Na perspectiva acima, uma coisa é um fato subsistente portador de características
verificáveis e passíveis de atribuições formais. Esta primeira perspectiva do Ser da coisa, a
Subsistência, se inaugura no mundo grego a partir do comportamento preparador do Dasein, por
respeito a sua contemplação do ente da physis (φύσις) – A Physis está aí desde si mesma, desde
sempre à disposição.
Heidegger, pela primeira vez na história da Filosofia, abala esta concepção consolidada,
trazendo a história da coisa à tona e indicando um outro sentido mais originário de sua apreensão,
qual seja, a Utensilidade, cujo sentido não radica de modo algum na subsistência da coisa num
espaço ele mesmo suposto enquanto subsistente, mas antes no manuseio imediato com ela num
todo de conformidade previamente compreendido. Heidegger demonstra que um martelo jamais
poderia ser apreendido enquanto coisa-martelo através de sua mera contemplação; unicamente
numa lida orientada por respeito à necessidade de sua utilização é que o martelo vem à luz
enquanto instrumento-coisa, e inclusive, as suas propriedades materiais só podem ser
corretamente precisadas na própria lida: um martelo é mais ou menos pesado em função da
necessidade imediata que ele está atendendo – isto significa que a experiência com o peso não
deriva de uma medida estabelecida e conhecida, mas sim, na experiência de emprego da coisa
pesada.
A Utensilidade esgota o Ser da coisa?
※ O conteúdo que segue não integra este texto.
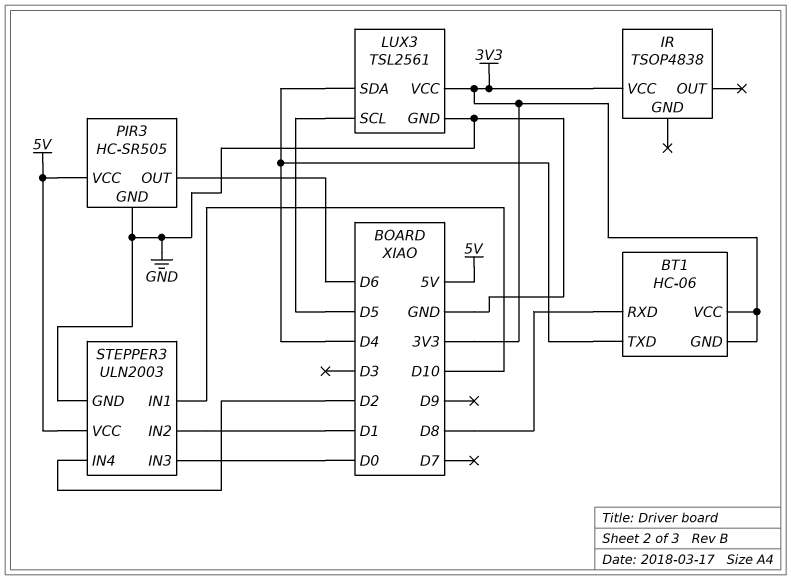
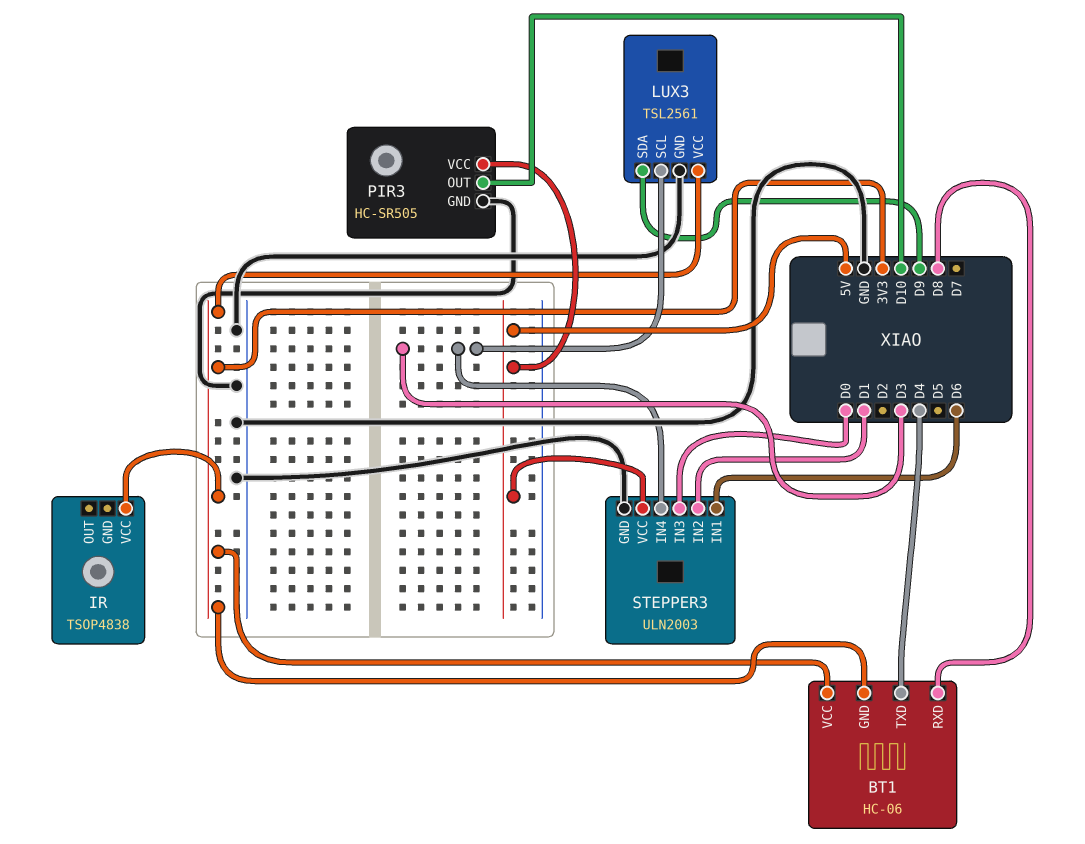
LUX3 pin SCL: D5 -> D3
LUX3 pin SDA: D4 -> D9
PIR3 pin OUT: D6 -> D10
STEPPER3 pin IN1: D10 -> D6
STEPPER3 pin IN4: D2 -> D3

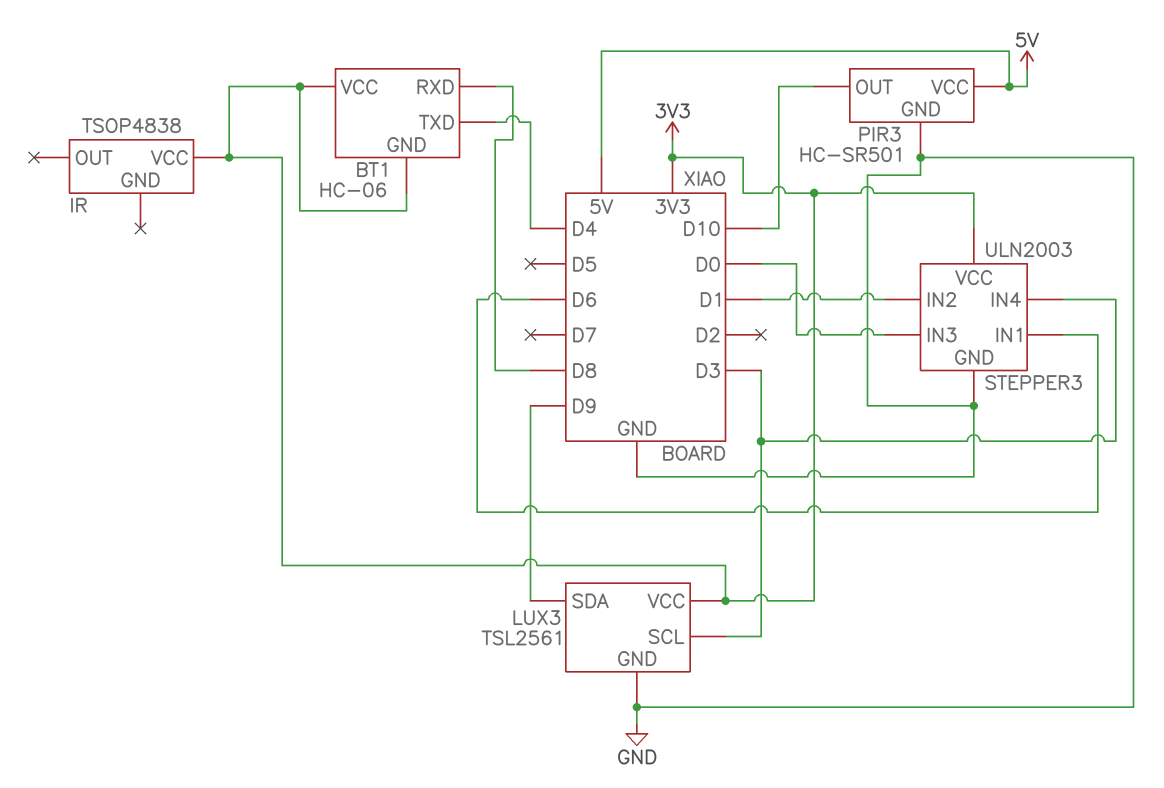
PIR3: HC-SR505 -> HC-SR501
STEPPER3 pin VCC: 5V -> 3V3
Não, na medida em que ela e o próprio Todo de
conformidade em que se encontra recebe o seu Ser de um contexto mais amplo, que Heidegger
apreende enquanto Quaternidade (II). Esta aqui constitui o Todo estrutural-existencial desde o qual
é possível o fenômeno de significação (mundificação) que o Filósofo denominou ser-no-Mundo
(Heidegger o compreendeu posteriormente a “Ser e Tempo”). A Quaternidade constitui o fenômeno
de refração que implica Terra e Céu, Deuses e Mortais entre si e concede a cada qual o seu sentido
próprio a partir de sua determinação desde os outros e sobre cada um dos outros. – Mas da
Quaternidade falamos aqui agora apenas para indicar o âmbito originariamente transcendente do
Ser; o que importa, provisoriamente é deter o sentido da Utensilidade da coisa, para distinguir o seu
Ser sob uma perspectiva livre daquela da Subsistência.
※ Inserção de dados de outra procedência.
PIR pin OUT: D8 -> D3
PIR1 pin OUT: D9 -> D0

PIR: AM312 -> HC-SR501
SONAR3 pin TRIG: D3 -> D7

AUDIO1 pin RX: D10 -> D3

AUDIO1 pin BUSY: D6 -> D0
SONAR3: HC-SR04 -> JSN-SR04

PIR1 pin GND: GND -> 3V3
Paramos hoje por aqui. Já há muito que refletir. Ressaltamos apenas que “Ser e Tempo” é a estrela
polar que deve nortear todo o estudo de Heidegger.

Notas.
I Embora o sentido corrente da palavra grega λήϑη (léthe) signifique esquecimento, Heidegger a
toma por respeito ao caráter essencial do esquecimento ele mesmo: a ocultação – o que está
esquecido está oculto.
(II) Cf. “A Origem da Obra de Arte” e “A coisa”, para verificar a abordagem de Heidegger do teor
próprio da coisa e do sentido da Quaternidade.